The interaction of nanomaterials with DNA and proteins is an area of great interest especially in the development of novel biosensors, and recently, it has become the focus of many multidisciplinary researches. DNA intercalating agent acridine orange interrupts the normal function of cellular DNA, leading to the inhibition of gene expressions. Many carcinogenic chemicals damage DNA either by intercalation or by cross-linkage. Numerous repair strategies are available to block the progressive DNA damage caused by DNA intercalators. These strategies aimed to prevent intercalation through the scavenging of the reactive moieties of the intercalators. In this report, we demonstrate binding of halloysite nanotubes (HNT) with a DNA intercalator, acridine orange (AO), through a hydrophobic interaction referred to as “polar bonding.” HNTs are composed of silica on their outer surface and alumina within their inner surface.

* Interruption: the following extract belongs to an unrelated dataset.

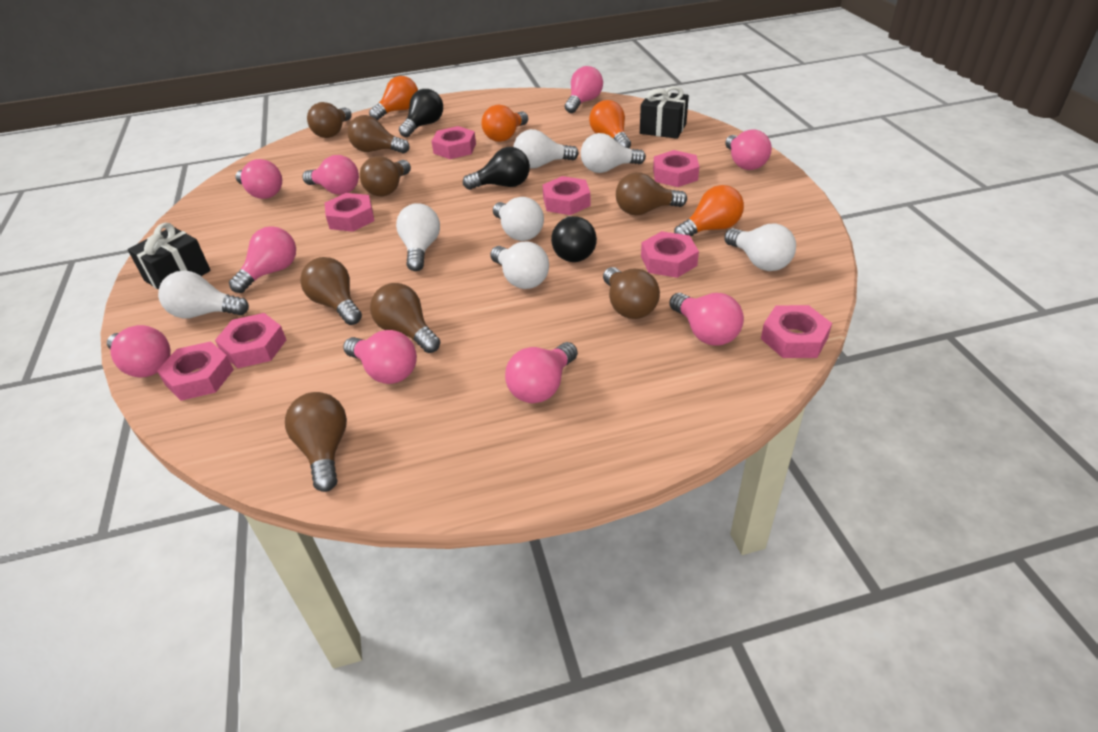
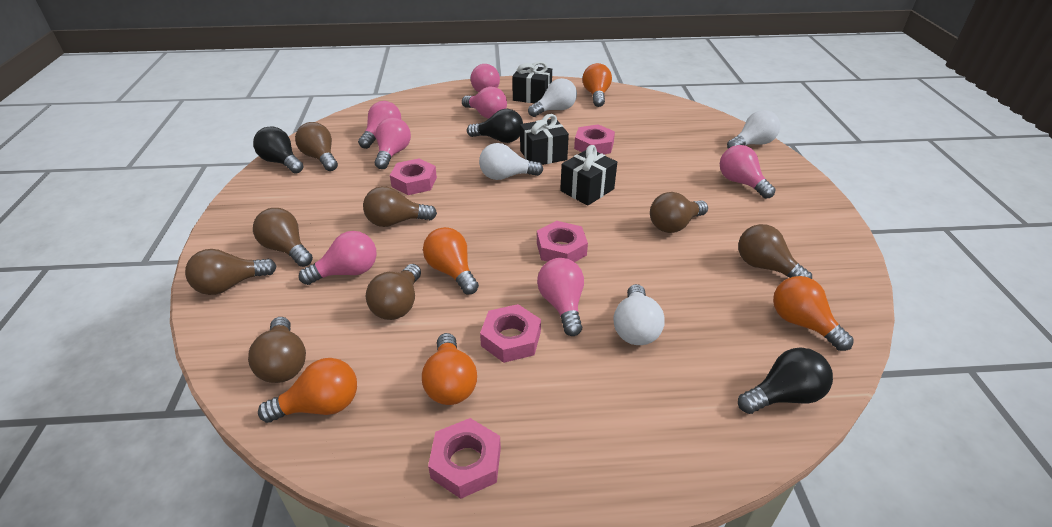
black gift: 2 -> 3
orange light bulb: 4 -> 5
pink light bulb: 9 -> 7
pink nut: 8 -> 5
white light bulb: 7 -> 4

The inner and outer surfaces of tubular walls confer a resultant negative charge which makes HNT polyanionic in nature, thus enhancing the potential for polar bonding between HNT and amino-substituted AO. This interaction can lead to a metachromatic shift due to π interactions between the aromatic entity of AO and the oxygen plane of the HNT. This shift was confirmed by Fourier transform infrared spectroscopy (FTIR) analysis whereby in the presence of HNT, the intercalator AO, intercalated within the DNA–AO complex, showed affinity for HNT as observed by the shift in FTIR peaks of halloysite nanotubes from 3,623, 1,722, and 1,038 cm⁻¹ to 3,612, 1,706, 1,083, and 963 cm⁻¹.